CBS This Morning reports that federal officials insist the “smoldering event” is contained, and not moving toward the nuclear waste in the first landfill.

The residents are not reassured, however, and on Monday hundreds of them demanded answers from the federal officials.

You can’t 100 percent guarantee that we’re okay,” said one resident.

We don’t go outside, we don’t open our windows,” said another.

St. Louis’ nuclear waste problems go back to the Second World War, when a local facility processed uranium for the U.S. first nuclear weapons. In 1990 one landfill was named a Superfund cleanup site, and it contains illegally disposed nuclear waste from the cold war era. The fire in the second landfill has been smoldering for five years.

The sites where the nuclear waste was stored have been cleaned, but low-level radiation has moved into neighborhoods.

I don’t know why they ignored it for so long, I really don’t,” Dawn Chapman, who lives less than two miles away from the landfills, told CBS. Chapman was among the founders of the activists group to educate her neighbors.

I cannot believe that somebody and anybody in their right mind would think that you can leave the world’s oldest nuclear weapon’s waste sitting on the surface of a landfill for over forty years and there not be a consequence to that,” Chapman said.

The state’s attorney general is now suing the landfill’s owner, Republic Services.
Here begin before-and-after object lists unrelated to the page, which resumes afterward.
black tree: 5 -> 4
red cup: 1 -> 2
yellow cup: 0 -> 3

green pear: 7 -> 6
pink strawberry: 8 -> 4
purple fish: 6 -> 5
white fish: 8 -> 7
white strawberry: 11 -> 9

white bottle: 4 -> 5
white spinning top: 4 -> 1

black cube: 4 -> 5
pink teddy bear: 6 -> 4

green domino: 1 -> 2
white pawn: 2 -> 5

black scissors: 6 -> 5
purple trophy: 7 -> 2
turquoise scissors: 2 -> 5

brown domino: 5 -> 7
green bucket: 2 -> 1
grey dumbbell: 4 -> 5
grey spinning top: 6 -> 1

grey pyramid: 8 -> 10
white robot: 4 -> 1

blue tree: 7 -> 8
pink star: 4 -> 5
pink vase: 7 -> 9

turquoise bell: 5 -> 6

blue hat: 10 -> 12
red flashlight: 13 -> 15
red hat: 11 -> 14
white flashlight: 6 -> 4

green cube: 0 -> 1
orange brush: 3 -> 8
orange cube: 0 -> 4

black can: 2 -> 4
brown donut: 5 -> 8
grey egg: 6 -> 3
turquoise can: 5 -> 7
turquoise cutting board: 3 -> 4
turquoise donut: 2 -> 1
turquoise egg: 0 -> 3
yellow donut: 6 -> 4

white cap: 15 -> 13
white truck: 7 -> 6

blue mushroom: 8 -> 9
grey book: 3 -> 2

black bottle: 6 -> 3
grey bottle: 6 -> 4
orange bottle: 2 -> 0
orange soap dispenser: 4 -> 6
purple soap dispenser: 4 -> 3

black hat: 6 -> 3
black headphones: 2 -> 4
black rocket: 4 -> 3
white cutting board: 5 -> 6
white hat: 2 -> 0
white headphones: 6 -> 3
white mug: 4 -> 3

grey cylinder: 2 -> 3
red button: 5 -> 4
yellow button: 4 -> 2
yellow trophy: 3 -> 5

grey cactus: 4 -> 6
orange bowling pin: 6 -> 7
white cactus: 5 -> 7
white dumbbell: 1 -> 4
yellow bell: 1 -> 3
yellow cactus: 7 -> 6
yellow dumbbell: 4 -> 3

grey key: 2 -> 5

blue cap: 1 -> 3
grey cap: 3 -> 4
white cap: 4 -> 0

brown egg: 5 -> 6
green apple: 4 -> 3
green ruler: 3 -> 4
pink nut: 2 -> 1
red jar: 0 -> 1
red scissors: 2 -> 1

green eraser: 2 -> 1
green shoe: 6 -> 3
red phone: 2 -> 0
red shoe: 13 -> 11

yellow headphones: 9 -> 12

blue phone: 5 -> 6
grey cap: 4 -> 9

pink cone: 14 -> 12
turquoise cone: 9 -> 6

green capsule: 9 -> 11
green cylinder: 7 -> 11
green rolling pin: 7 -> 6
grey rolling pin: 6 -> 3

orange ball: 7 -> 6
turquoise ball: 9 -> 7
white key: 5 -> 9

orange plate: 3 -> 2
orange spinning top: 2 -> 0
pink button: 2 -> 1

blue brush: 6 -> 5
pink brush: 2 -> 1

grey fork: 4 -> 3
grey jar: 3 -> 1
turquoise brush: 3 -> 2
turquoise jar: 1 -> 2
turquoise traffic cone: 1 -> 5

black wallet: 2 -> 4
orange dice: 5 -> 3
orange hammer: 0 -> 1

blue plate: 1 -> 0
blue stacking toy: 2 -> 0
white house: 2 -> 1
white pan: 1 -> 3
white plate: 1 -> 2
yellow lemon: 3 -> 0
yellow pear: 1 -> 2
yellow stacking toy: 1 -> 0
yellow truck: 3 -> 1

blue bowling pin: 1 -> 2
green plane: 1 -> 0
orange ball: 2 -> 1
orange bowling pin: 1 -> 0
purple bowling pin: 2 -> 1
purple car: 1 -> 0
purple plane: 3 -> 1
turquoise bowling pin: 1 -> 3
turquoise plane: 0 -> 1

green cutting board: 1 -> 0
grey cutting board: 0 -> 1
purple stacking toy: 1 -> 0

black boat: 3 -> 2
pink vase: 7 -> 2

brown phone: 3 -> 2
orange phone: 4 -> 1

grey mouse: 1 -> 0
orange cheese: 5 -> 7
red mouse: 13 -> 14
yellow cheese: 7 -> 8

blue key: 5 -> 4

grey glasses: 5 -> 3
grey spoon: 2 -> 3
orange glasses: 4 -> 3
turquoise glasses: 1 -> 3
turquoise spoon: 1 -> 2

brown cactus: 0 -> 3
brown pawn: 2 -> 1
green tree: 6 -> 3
The AG says the company has not handled the fire properly, and that state’s experts warn that the underground fire could reach the nuclear waste in three to six months.

Both the company and the Environmental Protection Agency (EPA) reject these assessments. Republic has also spent millions of dollars over the years to contain the burn and control the foul odors.

There’s been a lot of concern and public comment on earlier decisions this agency made and it’s time for us to give them a proposal,” Mark Hague, an acting regional administrator for the EPA, told CBS.

The EPA is considering installing a barrier between the two landfills by the end of the year, but the residents insists that will not accept a barrier as an alternative to the removal of all the radioactive residue and extinguishing the burn.

There are other problems, though. Over the past weekend, a grass fire reached to within seventy-five yards of the radioactive waste, and the region sits near an earthquake fault line.